The accuracy of the launch trajectory had another result: the timing of the solar array deployment. That deployment was executed automatically after separation from the Ariane 5 based on a stored command to deploy either when Webb reached a certain attitude toward the Sun ideal for capturing sunlight to power the observatory – or automatically at 33 minutes after launch. Because Webb was already in the correct attitude after separation from the Ariane 5 second stage, the solar array was able to deploy about a minute and a half after separation, approximately 29 minutes after launch.

From here on, all deployments are human-controlled so deployment timing – or even their order — may change. Explore what’s planned here.

11 Comments on "Due to Precision Launch, NASA Says Webb Space Telescope’s Fuel Likely To Last Way More Than 10 Years"

  1. Gregory E Cooper | December 30, 2021 at 3:31 am | Reply

    Way-to-go NASA with the Web Scope launch!! Having all that extra fuel is great
    to hear, because the tax payers get more bang for the buck; The big bang perhaps,
    which would be awesome to see or know more about. Very best in 2022!
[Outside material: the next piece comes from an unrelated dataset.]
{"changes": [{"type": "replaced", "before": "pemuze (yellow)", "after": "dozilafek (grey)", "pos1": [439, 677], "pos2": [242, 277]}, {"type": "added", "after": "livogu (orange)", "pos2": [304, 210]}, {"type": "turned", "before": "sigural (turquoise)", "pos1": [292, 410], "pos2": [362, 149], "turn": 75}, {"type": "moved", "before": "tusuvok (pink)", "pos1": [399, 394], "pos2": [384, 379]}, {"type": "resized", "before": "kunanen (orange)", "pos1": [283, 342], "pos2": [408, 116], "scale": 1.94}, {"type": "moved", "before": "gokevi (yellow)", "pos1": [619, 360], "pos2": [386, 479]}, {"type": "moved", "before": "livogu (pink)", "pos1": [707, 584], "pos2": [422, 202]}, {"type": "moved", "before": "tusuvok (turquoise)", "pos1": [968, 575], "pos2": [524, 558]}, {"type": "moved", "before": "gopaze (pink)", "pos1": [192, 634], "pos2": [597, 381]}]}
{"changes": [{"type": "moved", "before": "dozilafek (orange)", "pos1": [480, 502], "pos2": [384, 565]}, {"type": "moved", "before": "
    • Might want to thank ESA for the launch. Not to downplay the incredible success NASA has had so far with the program.

      • Yes thanks ESA for learning so much from NASA that you helped out in this part of the JWT deployment. Now thank US taxpayers for footing the bill! Such an ungrateful world to USA. Think about it.
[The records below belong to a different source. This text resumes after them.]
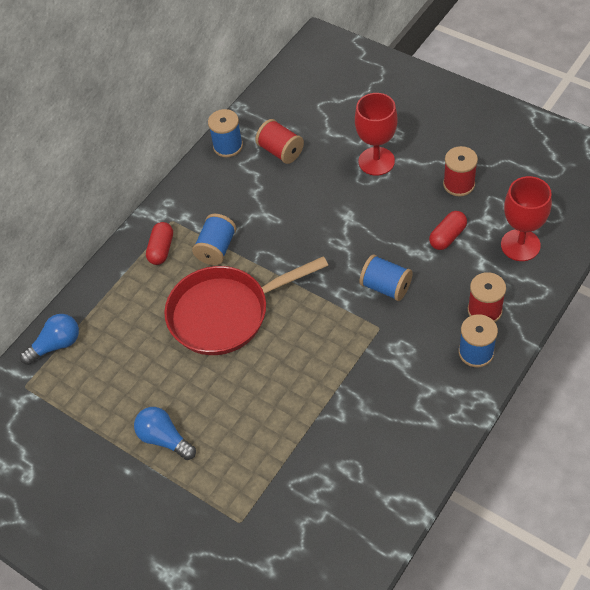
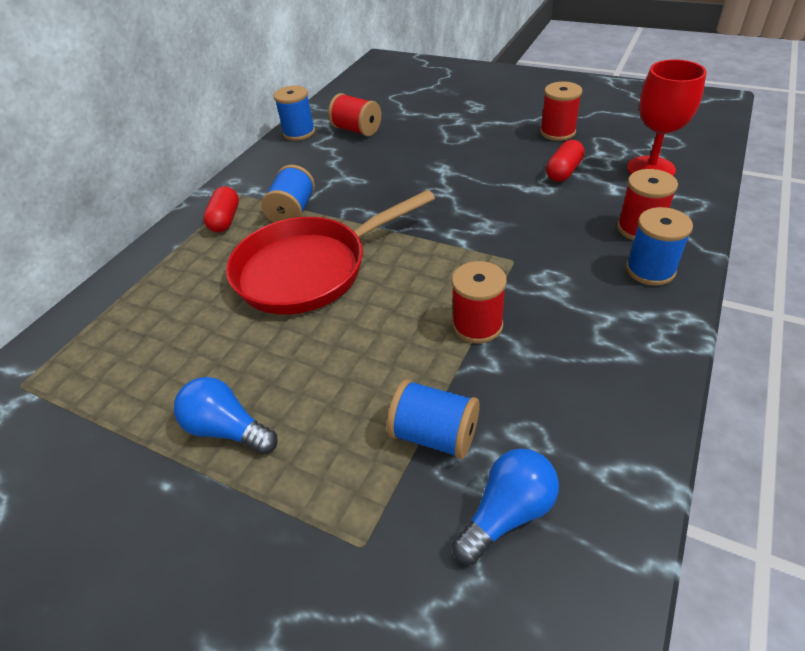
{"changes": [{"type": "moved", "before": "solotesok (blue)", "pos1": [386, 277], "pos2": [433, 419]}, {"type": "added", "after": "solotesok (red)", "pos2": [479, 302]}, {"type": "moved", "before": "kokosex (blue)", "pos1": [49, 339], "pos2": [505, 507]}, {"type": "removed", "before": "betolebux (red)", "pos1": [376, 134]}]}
        • I think thanks to both. Of course most of credit goes to NASA and people who lobbied for the telescope but we should not forget Canadian and European space agencies which helped both financialy and technologicaly!

        • OMG, what an ignorant comment !

          1°) Ariane Espace has been launching satellites for DECADES now and has acquired a sterling reputation for extreme reliability !! Which no doubt was the main reason why NASA trusted them with their “Crown Jewel” that is JWT, over any other potential competitors, American ones included !!!

          The outstanding precision and quality of the launch just demonstrated how well advised NASA’s choice was. If ever a mission needed maximized fuel reserve it’s this incredibly ambitious project.

          2°) For your information (which – obviously – you sorely need) ESA has always been entirely funded by Europeans countries and developed its technologies and top notch technical expertise without any help of the ever “much-put-upon” poor American taxpayer !!
          (Meanwhile, BTW, said American taxpayer doesn’t seem to mind much the tens of billions of dollars wasted regularly on highly questionable or badly managed military hardware…Go figure…).

          3°) As for the JWT, it is a FANTASTIC piece of engineering which is a credit to NASA as the project leader but also to the other participants such as the Canadian Space Agency and ESA, who developed and built several elements of the JWT.

          So, as many space endeavours nowadays, JWT is the result of a trusting, intelligent and efficient international collaboration, everyone bringing their very best to the table.
          Anyone who cares about space exploration and science is overjoyed with that success no matter their nationality : it’s a win for humankind, period.

          Get your narrow and jingoistic mind wrapped around all that if you can (which I doubt).

          (Jeez, some people are a piece work, really….)

  2. Well done to all individuals,this extra fuel 🤔. Prolonged life eeeegoreeee. Nice scientists😇👽

  3. I hope they build in a way to refuel the telescope. Just like Hubble it will probably still be extremely valuable 10 years from now.

  4. What happens after 10yrs or fuel depletion? Will Webb get pulled to sun or earth?

  5. Great news!! Happy New Year NASA/ESA!!